Glass Shatters
Page 17
February 28, 2010
Age Thirty-Two
Charles hears the moving trucks before he sees them, feels their vibration as they rumble past the house and stop at the corner. It’s been days since he’s really gotten out of bed, almost a month since he’s worked at the lab, a month since his breakdown. Charles’s pajamas are sticky and sour against his skin. His bedroom is littered with discarded food wrappers, the little bits and pieces he’s forced himself to eat. The only thing that keeps him going is Einstein, who rests his squashed, orange tabby head in Charles’s lap.

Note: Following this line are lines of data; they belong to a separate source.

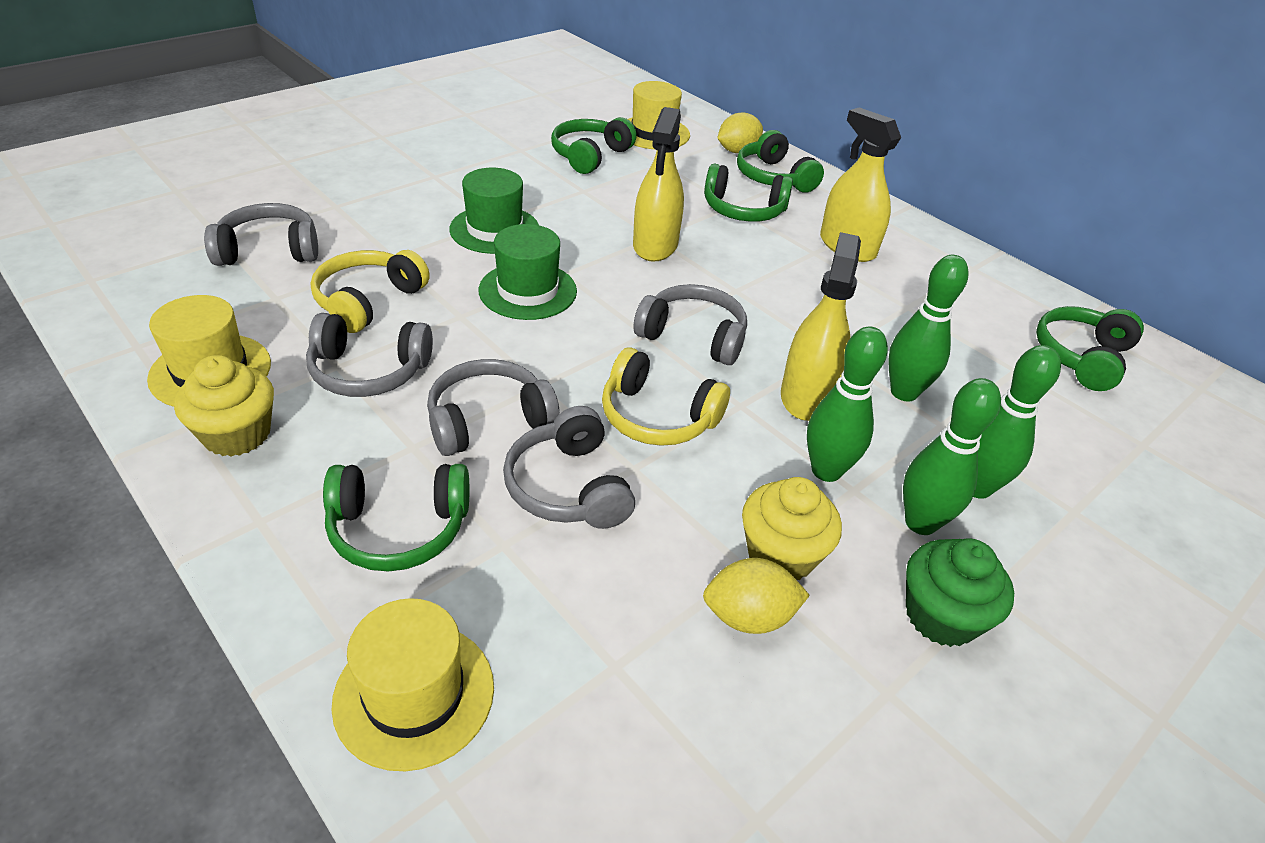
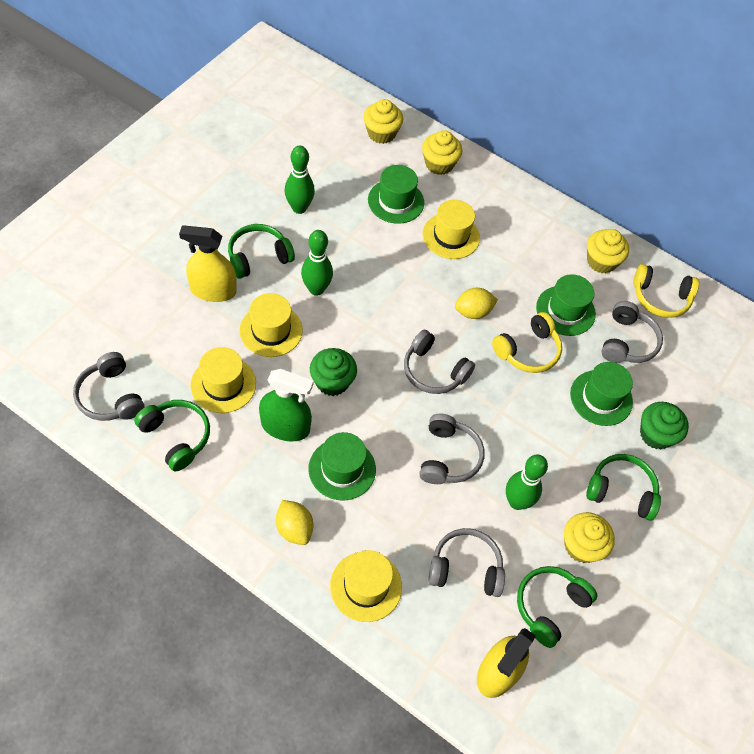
green bowling pin: 4 -> 3
green cupcake: 1 -> 2
green hat: 2 -> 4
green headphones: 5 -> 4
green spray bottle: 0 -> 1
yellow cupcake: 2 -> 4
yellow hat: 3 -> 4
yellow spray bottle: 3 -> 2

The curtains are pulled tight, protecting Charles against the sun’s invading rays, and when he stands, stiff and sore, and pushes the curtains aside, he’s surprised that the world has continued to go on around him. A neighbor takes his husky on a walk. A young boy sits bundled up in his mother’s arms. And down the street, in front of Julie’s childhood home, two moving trucks idle outside, their tail pipes pouring steam and diesel fumes into the early morning air. The moving men slouch on the porch, taking notes on a clipboard as Mrs. Hollingberry stands in the doorway, sipping a large thermos of hot tea, wearing something in between a long coat and a robe. Charles watches as the men enter the house and bring out wide card-board boxes, stowing them in the back of one of the trucks. They take furniture as well, couches and floor lamps, canvases wrapped in thick brown butcher paper to protect the paintings inside. She’s moving. She’s actually moving. Charles wonders if Mrs. Hollingberry planned to say anything to him or if she was just going to leave, let him discover the change once a new family moved in.
Charles shakes his head and grabs his coat from the chair. He knows he looks terrible, that his hair is in tangled thickets and that his beard is growing in shabby, stubbly patches. He knows his breath must smell awful and that he should change into something besides his wrinkled pajamas covered in cat hair. He knows that he’s a mess and that with every step he takes, he’ll feel the sharp, biting pain of losing Julie and Jess. He knows these things and yet he cannot let Mrs. Hollingberry just disappear. They’ve hardly spoken a word to one another the past several months. Perhaps they haven’t spoken at all.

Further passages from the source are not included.